Figure 3 shows a multiple BNG User Plane topology.
Smart Session Load Balancing
Gives the operator the capability to distribute subscriber loads across the BNG User Planes in the network by moving subscribers from one BNG User Plane to another. Fast failover is a use case for subscriber session load balancing. The fast failover use case occurs when a BNG User Plane’s access port goes down and subscribers are rebalanced over to another access port on the same BNG User Plane.

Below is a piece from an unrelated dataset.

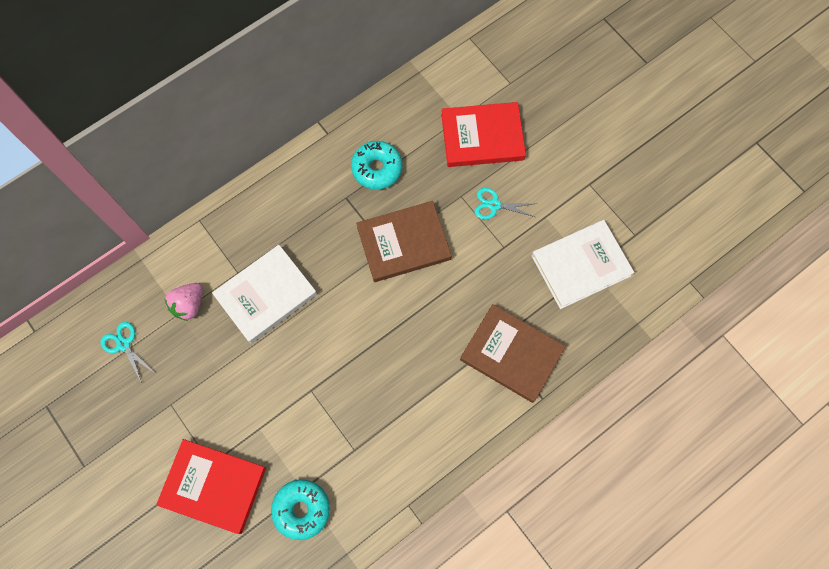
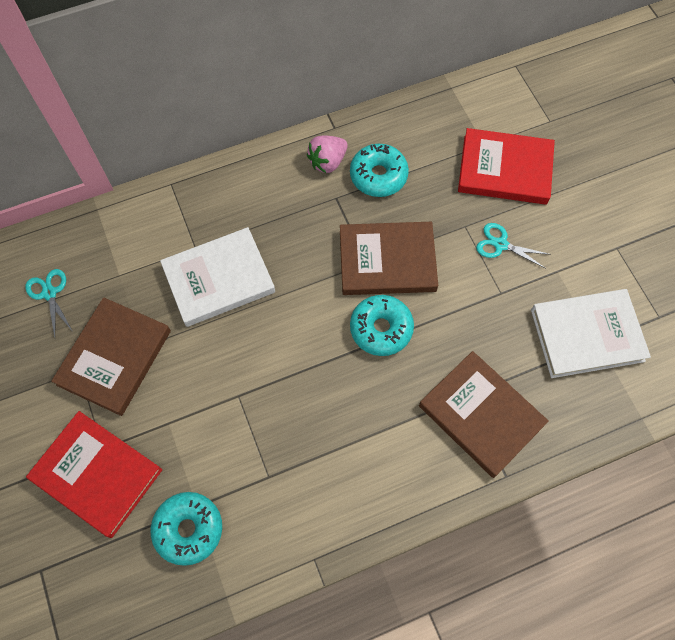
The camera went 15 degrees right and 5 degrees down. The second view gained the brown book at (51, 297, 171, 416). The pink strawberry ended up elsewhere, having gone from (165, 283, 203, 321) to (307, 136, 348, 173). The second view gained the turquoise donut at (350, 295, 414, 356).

Subscriber Stateful Resiliency
-
Ensures resiliency across BNG User Planes where the BNC CUPS Controller holds the primary state for any subscriber session. The BNG User Plane holds the active forwarding state or backup forwarding state for a particular subscriber session.
-
Subscriber resiliency is achieved through the use of subscriber groups (
subscriber-groups
configuration).
Subscriber Session Steering
Places subscribers in the desired BNG User Plane based on a RADIUS service group vendor-specific attribute (VSA). This VSA specifies the subscriber services level (SLA) that the BNG CUPS Controller communicates to the user plane selection function. It then uses the SLA in selecting the BNG User Plane that meets the subscriber session service requirements
Additional Information
Forwarding Class Handling
The forwarding-class
configuration is a special case. You must
configure the forwarding class names on the BNG User Planes that you configure on
the BNG CUPS Controller.
These matching configurations are required because the number of forwarding classes is limited. Also, other entities in the BNG User Plane use the forwarding class. Thus, the BNG CUPS Controller's forwarding classes must be consistent with the BNG User Plane’s forwarding classes.
You can define additional forwarding classes on the BNG User Plane. You do not need to configure these additional forwarding classes on the BNG CUPS Controller.